Effective translation and interpretation as a bridge between art and business has, in my view, been one of the overriding objectives of the arts manager. Where culture, norms, and schemas become a kaleidoscope of shifting identities in a nexus of moving contexts, the meanings of the words and the individuality of interpretation would undoubtedly be continuously changing also. Maintaining effective communication therefore would depend on the situational identities of the communicators within a given cultural setting, context, or circumstance and their ability to remain aware of and in effect translate the inferences of the language being used in a particular moment. Gadamer writes that when a person lives in a language, he or she is filled with the sense of an “unsurpassable appropriateness” (Gadamer, 1999, p. 402) of the words used for a particular subject matter since the adequacy of a word is judged solely by the speaker’s knowledge of the thing it refers to. The familiarity of a word in one’s personal understanding would make the same word in a different language incapable of naming something equally well. Gadamer suggests a kind of interpretive paraphrasing is required for effective translation and offers the poem as an example of this (Gadamer, 1999, p. 402). Arnheim describes this on a more simultaneous sensory level as “isomorphism” (Arnheim, 1966, pp. 36, 68) whereby assimilation can be achieved between differing media by the relationship created with the thing through the senses. He argues that this acoustic knowing is achieved through musical and artistic training that teaches a person how to see and hear in unity and thus receive a fuller experience, as well as deliver more acutely expressed communication (Arnheim, 1966, p. 67).

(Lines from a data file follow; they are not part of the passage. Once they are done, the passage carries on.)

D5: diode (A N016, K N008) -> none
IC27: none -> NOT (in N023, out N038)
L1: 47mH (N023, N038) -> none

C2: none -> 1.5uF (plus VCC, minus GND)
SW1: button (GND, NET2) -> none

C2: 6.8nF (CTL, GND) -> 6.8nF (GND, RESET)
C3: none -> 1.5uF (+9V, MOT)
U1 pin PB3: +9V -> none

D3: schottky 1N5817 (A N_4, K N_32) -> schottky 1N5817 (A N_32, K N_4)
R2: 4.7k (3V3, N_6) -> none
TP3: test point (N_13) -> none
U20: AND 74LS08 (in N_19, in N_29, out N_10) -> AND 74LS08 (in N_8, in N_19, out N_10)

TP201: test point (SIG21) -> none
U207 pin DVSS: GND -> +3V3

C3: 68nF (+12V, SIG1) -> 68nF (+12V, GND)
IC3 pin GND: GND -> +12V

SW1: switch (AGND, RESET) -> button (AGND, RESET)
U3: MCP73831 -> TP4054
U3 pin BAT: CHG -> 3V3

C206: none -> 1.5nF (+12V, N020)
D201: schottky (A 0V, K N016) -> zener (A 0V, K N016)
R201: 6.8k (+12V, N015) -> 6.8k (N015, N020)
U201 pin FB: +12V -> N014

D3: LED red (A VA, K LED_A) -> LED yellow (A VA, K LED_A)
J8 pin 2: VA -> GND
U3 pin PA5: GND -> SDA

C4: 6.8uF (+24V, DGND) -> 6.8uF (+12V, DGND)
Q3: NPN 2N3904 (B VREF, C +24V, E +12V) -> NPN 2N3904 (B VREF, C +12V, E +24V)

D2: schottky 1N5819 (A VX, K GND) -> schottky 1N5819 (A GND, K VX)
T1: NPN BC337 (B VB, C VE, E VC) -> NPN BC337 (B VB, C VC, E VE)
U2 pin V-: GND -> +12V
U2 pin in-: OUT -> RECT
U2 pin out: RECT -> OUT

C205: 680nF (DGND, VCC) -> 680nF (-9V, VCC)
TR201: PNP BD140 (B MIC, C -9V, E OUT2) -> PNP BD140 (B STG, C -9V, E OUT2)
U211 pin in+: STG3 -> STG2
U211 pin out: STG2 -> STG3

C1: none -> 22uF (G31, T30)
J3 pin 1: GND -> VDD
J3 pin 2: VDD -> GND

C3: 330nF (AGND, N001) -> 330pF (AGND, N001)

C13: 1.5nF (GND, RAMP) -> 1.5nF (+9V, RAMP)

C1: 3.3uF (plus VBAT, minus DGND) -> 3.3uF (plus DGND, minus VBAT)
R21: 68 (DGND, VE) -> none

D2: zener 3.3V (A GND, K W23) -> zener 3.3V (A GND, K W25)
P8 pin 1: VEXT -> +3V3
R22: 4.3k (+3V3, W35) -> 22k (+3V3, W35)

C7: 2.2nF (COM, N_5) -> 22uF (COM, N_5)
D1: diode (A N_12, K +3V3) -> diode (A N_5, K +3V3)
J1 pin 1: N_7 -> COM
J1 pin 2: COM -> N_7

Many people would argue that art emits its message and that the information the viewer receives is perpetually contestable (Gadamer, 1999, p. 401). An artwork is most often the residue of an artist’s journey and therein ceases to become just an object. It becomes the physical evidence of an inexplicable experience that will forever remain unique to the artist’s individual life conditioning (Ibbotson, 2008, p. 129). Its meaning for a different audience or viewer therefore can only be that which the viewer is able to interpret without the exactness of the same journey and the same self. This argument could also be applied to poetry where many poets, including Poe and Yeats, agree that poetry is written with a “suggestive indefiniteness”, or “for the ear” so that an instantaneous, albeit highly individual understanding can take place that would not happen by being too literal (McLuhan & McLuhan, 1988, p. 50). This infers an acceptance among the art world, that meaning can only be suggested and that the audience completes a communication. Clare Morgan, in her work bridging poetry and business, notes that Keats describes this as having a “negative capability” (Morgan, 2010, p. 37) when one becomes comfortable with uncertainty.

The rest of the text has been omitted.